Project Hail Mary naturally invites comparisons to recent and classic space dramas. With Andy Weir as source author, The Martian is an immediate reference point; there are tonal and procedural overlaps with Interstellar, Gravity, and even Passenger in the way isolation and science drive the plot. The film’s communicative arc—developing a language between disparate intelligences—recalls Arrival.

Visually and atmospherically the directors cite Ridley Scott’s textured approach to space in Alien as inspiration, aiming for tactile warmth rather than sterile futurism. Phil Lord, who studied art history, also pointed to 19th‑century landscape painters like Albert Bierstadt as influences, treating space as a new frontier in a Western‑style mythos: expansive, unknown, and ripe for exploration.

Why it could be 2026’s sleeper hit

Project Hail Mary marries credible, detail‑oriented science with a human story anchored by Ryan Gosling’s performance and a striking practical creature effect.
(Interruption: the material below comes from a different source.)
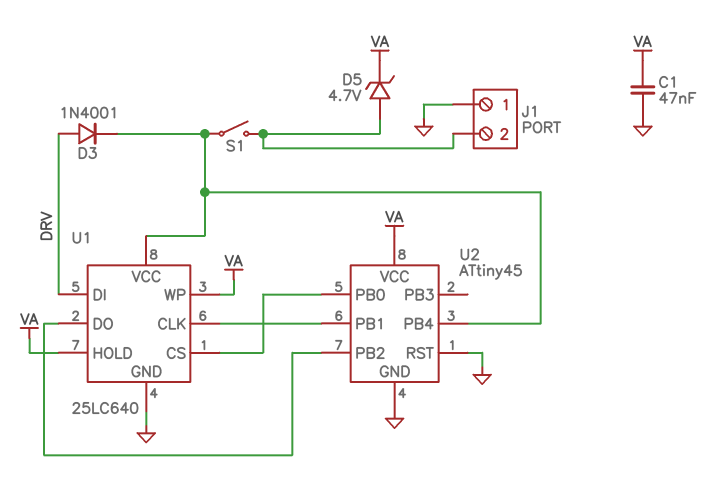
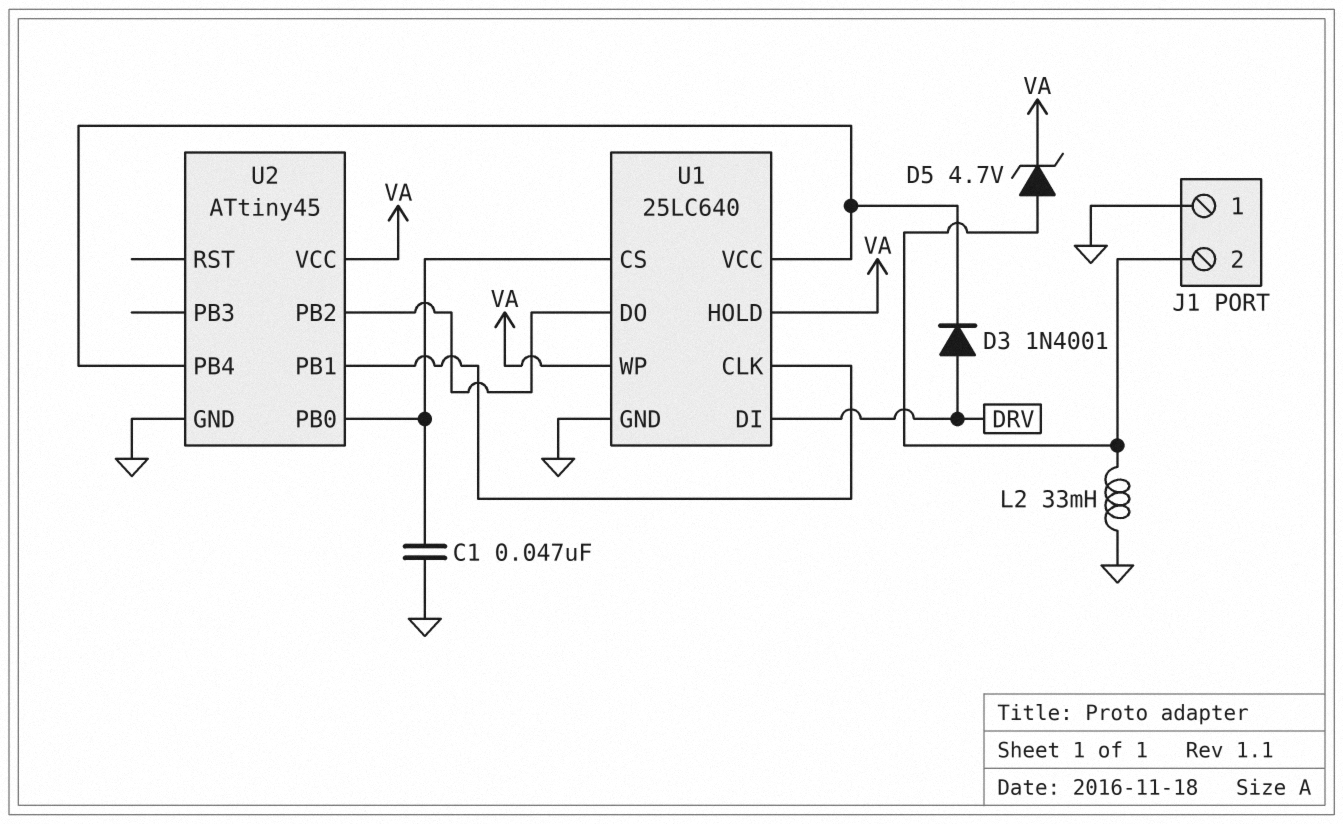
C1: 47nF (GND, VA) -> 47nF (GND, U1/CS)
L2: none -> 33mH (GND, J1/2)
S1: switch (J1/2, U1/VCC) -> none
U2 pin RST: GND -> none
The filmmaking team’s insistence on physicality, scientific consultation, and a distinctive visual language suggests an experience that will play particularly well in IMAX. Its emphasis on collaboration rather than conflict and its tonal mix of humor and heart set it apart from more combative or bleak space dramas.

If the rest of the film matches the promise of the preview—balancing careful technical grounding with unexpected emotional payoff—it has the potential to surprise audiences and critics alike when it arrives March 20, 2026.

Practical info

  • In theaters: March 20, 2026
  • Rating: PG‑13 | Runtime: 156 minutes
  • Recommended for viewers who enjoy thoughtful sci‑fi, strong character work, and practical creature effects

Cast and crew highlights

  • Ryan Gosling — Ryland Grace
  • Sandra Hüller — Eva Stratt
  • Lionel Boyce — Carl
  • Milana Vayntrub, Ken Leung — supporting roles
  • Directors: Phil Lord, Christopher Miller
  • Composer: Daniel Pemberton
  • Writers: Drew Goddard, Andy Weir (novel)
  • Producers: Ryan Gosling, Amy Pascal, Andy Weir, et al.

Project Hail Mary promises a rare blend of wonder, rigor, and warmth—proof that big‑idea science fiction can still deliver intimate, surprising storytelling.